Be careful with a vacuum, too. If you use a plastic hose you can get a wicked static charge that can destroy some electronics. Might not be an issue depending on what you are cleaning (it can easily kill a PC), but wanted to give you a heads-up.


----------



## Studio (Nov 29, 2009)

Sounds like you need to get a dust collection system so the majority of the dust is sucked up when you first create it.


----------



## bull (Nov 29, 2009)

Studio said:


> Sounds like you need to get a dust collection system so the majority of the dust is sucked up when you first create it.


We don't even have close to enough money for that, Would be very awesome though


----------



## Studio (Nov 29, 2009)

bull said:


> We don't even have close to enough money for that, Would be very awesome though



Maybe a few shop vacs and a few freshmen...


----------



## bull (Nov 29, 2009)

Studio said:


> Maybe a few shop vacs and a few freshmen...


That's how it theoretically should be, but we are losing techs. fast. We have no freshmen this year that are dedicated. I am a little worried for the coming years. And, I'm too stressed to do it all right now.


----------



## Studio (Nov 29, 2009)

bull said:


> That's how it theoretically should be, but we are losing techs. fast. We have no freshmen this year that are dedicated. I am a little worried for the coming years. And, I'm too stressed to do it all right now.


I know the feeling my school's AV club has gone from 15 devoted to 5 devoted kids including me and 4 kids who don't care that much. From 15 to 9 i'm a bit worried.


You could get "helpful" actors to do it.


----------



## bull (Nov 29, 2009)

We have a couple "helpful" actors, they usually clean brushes though. Or prime things. We really just don't clean up that often. Well the saw dust that is. Cleaning for us is a complicated task, cause we store everything on those HUGE racks like they have at home depot, and only certain people are allowed to climb them. About three people to be exact. I am one.


----------



## dcollins (Nov 30, 2009)

bull said:


> That's how it theoretically should be, but we are losing techs. fast. We have no freshmen this year that are dedicated. I am a little worried for the coming years. And, I'm too stressed to do it all right now.



From what I hear, mine is the first freshman class in 3-4 years with significant experience and dedication...these things sometimes come in waves, one year you may find yourself with more techs than you can handle...I hope...

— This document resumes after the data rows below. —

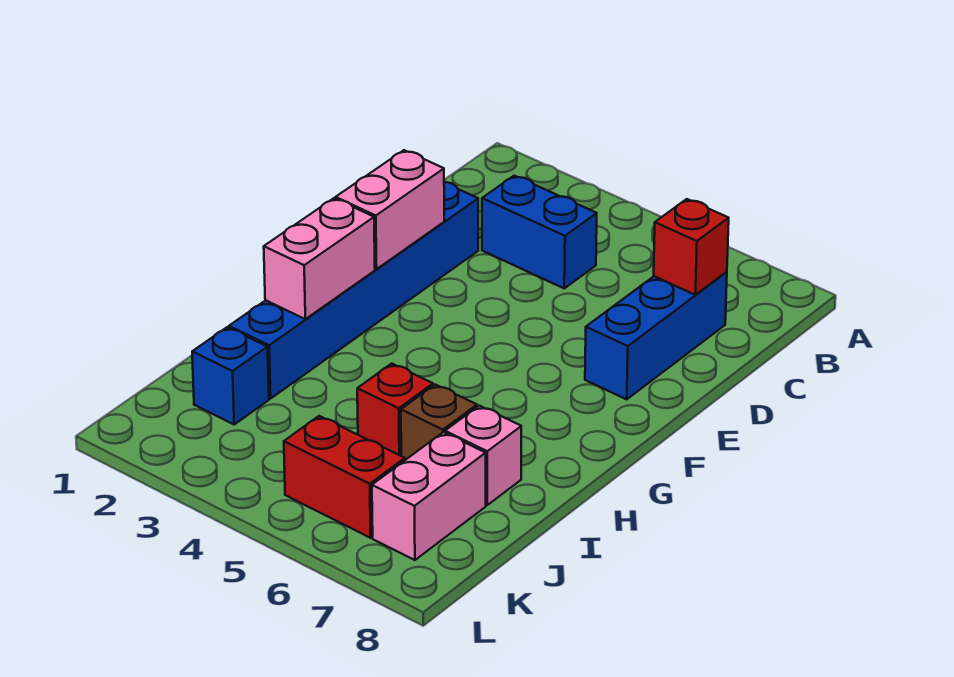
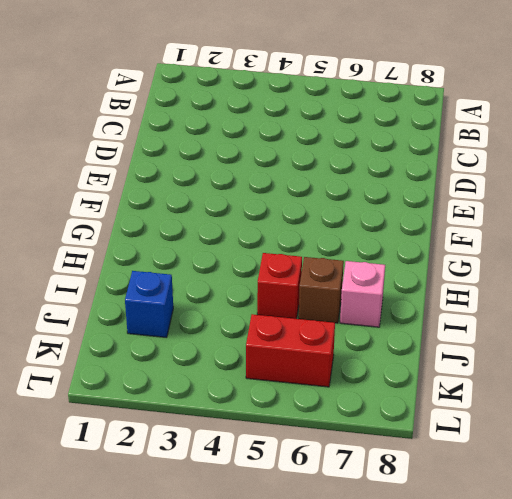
none -> blue brick C3:C4 level 1
none -> blue brick C7:E7 level 1
none -> blue brick D2:I2 level 1

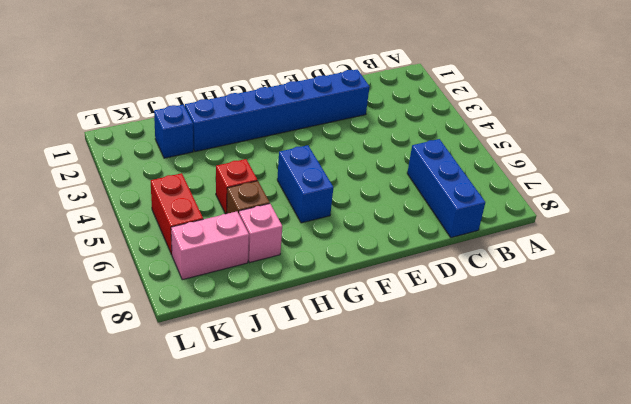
blue brick C6:C8 level 1 -> blue brick C7:E7 level 1
blue brick G5:G6 level 1 -> blue brick C3:C4 level 1
none -> red brick C7 level 2
none -> pink brick E2:F2 level 2
none -> pink brick G2:H2 level 2

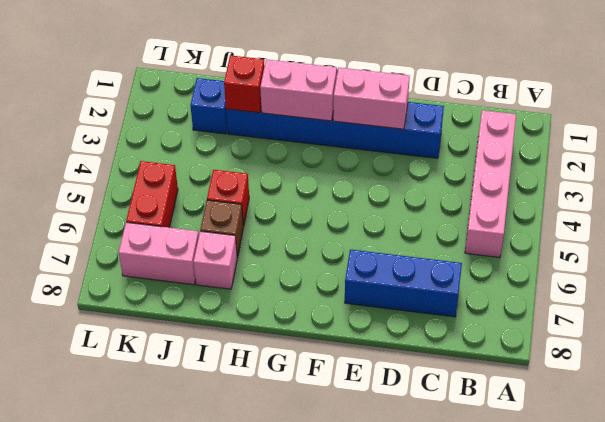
pink brick B2:B5 level 1 -> none
red brick I2 level 2 -> red brick C7 level 2
none -> blue brick C3:C4 level 1

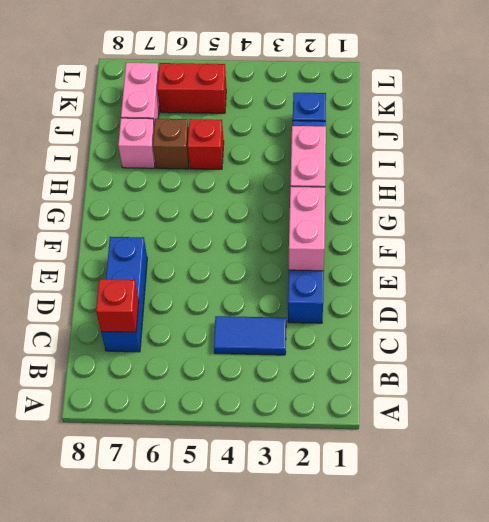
blue tile C3:C4 level 1 -> blue brick C3:C4 level 1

It's always possible to recruit people. People with no experience can still be interested in learning the ropes.


----------



## tjrobb (Nov 30, 2009)

I'm going on 10 years in the field, and when I started I had little to no experience (just wanted to be a part of something, and was good with tools). If you want, and are a good teacher, maybe you can talk to some of the kids in the industrial tech (or whatever they call it today) classes to see if they might be interested in helping out.


----------



## bull (Nov 30, 2009)

Yea, I'm workin on it. I've got a couple of Auto Shop guys, they are awesome. People trickle in, I have to get the word out though. I wrote an article on it for the school paper... but nobody reads that. :/


----------



## derekleffew (Nov 30, 2009)

bull, you might be interested in these threads: http://www.controlbooth.com/forums/general-advice/7793-recruiting.html and http://www.controlbooth.com/forums/education/8772-theater-getting-big-finally.html.


----------



## shiben (Dec 1, 2009)

tjrobb said:


> ... If you want, and are a good teacher, maybe you can talk to some of the kids in the industrial tech (or whatever they call it today) classes to see if they might be interested in helping out.

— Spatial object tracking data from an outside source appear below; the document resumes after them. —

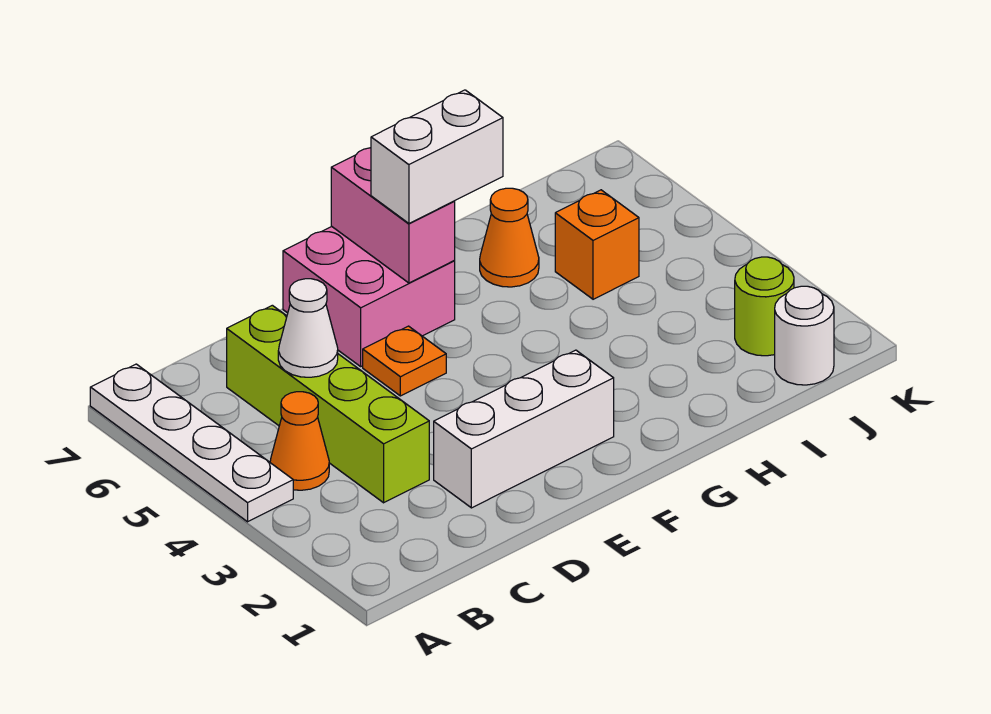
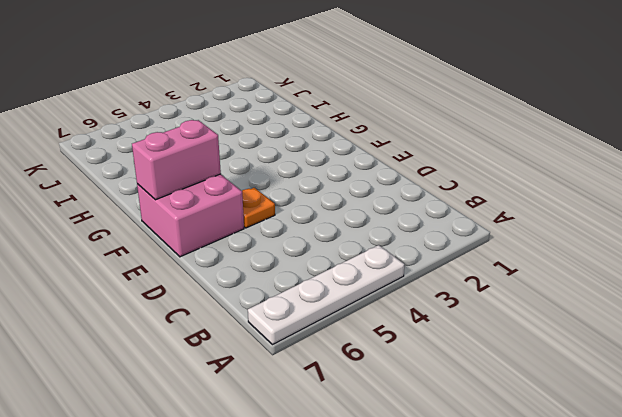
none -> orange cone B4 level 1
none -> lime brick C3:C6 level 1
none -> white brick D2:F2 level 1

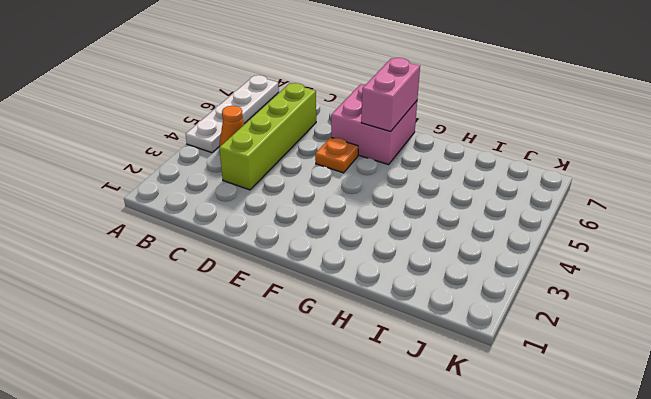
none -> white brick D2:F2 level 1
none -> orange cone H6 level 1
none -> orange brick I5 level 1

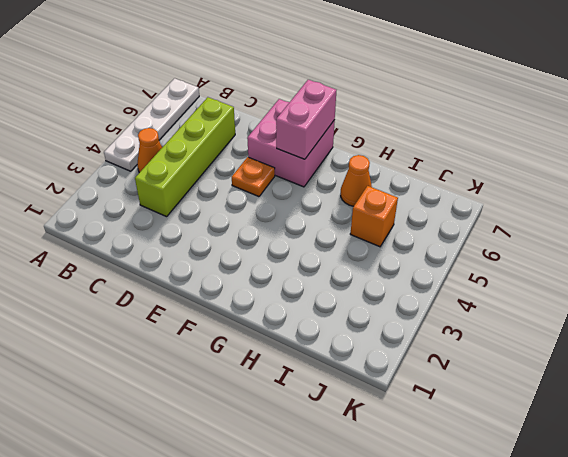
none -> white brick D2:F2 level 1
none -> white round brick J1 level 1
none -> lime round brick J2 level 1

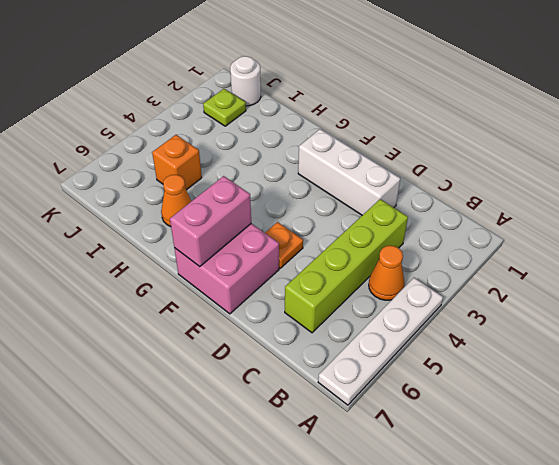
lime plate J2 level 1 -> lime round brick J2 level 1
none -> white cone C5 level 2
none -> white brick F6:G6 level 3

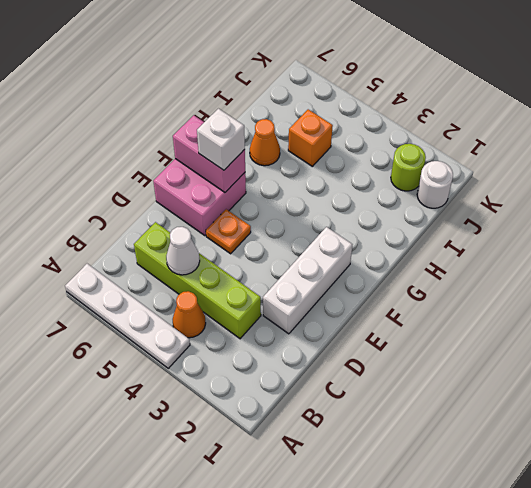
white brick F6 level 3 -> white brick F6:G6 level 3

My school actually dropped all forms of shop/industrial tech/ect in favor of "life skills" (home ec.). It wasnt a particularly difficult class to pass, seeing as that if you could avoid lighting a stove on fire or drowning a fake baby, you were set. However, lord forbid we learn how to use a saw or a drill or something. Those are dangerous, and thus not fit for high school students to learn how to use.


----------



## mstaylor (Dec 1, 2009)

What the heck are some school system thinking. We are dumbing down kids and "protecting" them to their own detriment. I am not supposed to hire kids under 18 as stagehands but hire 16s all the time. They can learn at that age and it builds a good work ethic. Does your school system at least have a tech school?


----------



## sk8rsdad (Dec 1, 2009)

mstaylor said:


> What the heck are some school system thinking.


----------



## photoatdv (Dec 1, 2009)

I'm sure I've posted this one before... but we had a teacher my first year on the crew have the tech theatre class (not the club) pull a backdrop down to return to the school we borrowed it from. However, he felt it was too dangerous to let students on the loading gallery, so he simply didn't reweight that line. Opps... kid flying through the air...

(It's okay to laugh... everyone was okay... well except for that lineset ;-))


----------



## bull (Dec 1, 2009)

mstaylor said:


> What the heck are some school system thinking. We are dumbing down kids and "protecting" them to their own detriment. I am not supposed to hire kids under 18 as stagehands but hire 16s all the time. They can learn at that age and it builds a good work ethic. Does your school system at least have a tech school?



We don't have a tech theatre class. There are auto shop, and engineering classes though at the Career Academy. We have some techies in the Advanced Theatre Class, and we get to work, but nobody teaches us, we just kind of have to teach each other.

I recruited two freshmen off the drumline today.  It was extremely simple, something I do often. All I had to do was work in the theatre while they were practicing. They were intrigued by the ridiculous amounts of completely unsafe free climbing I was doing. One of them wants to do rigging, and he is a good candidate, and the other I have worked with before, and I will probably have him just working as a general stage technician doing some of this and that.


----------



## midgetgreen11 (Dec 1, 2009)

My high school doesn't have any technical theatre class. The "Theatre Production" class we have in our Program of Studies never has enough interest to run, and only covers the design aspects and not the physical technical aspects of theatre. Everything we learn is from personal research or from prior students.


----------



## shiben (Dec 2, 2009)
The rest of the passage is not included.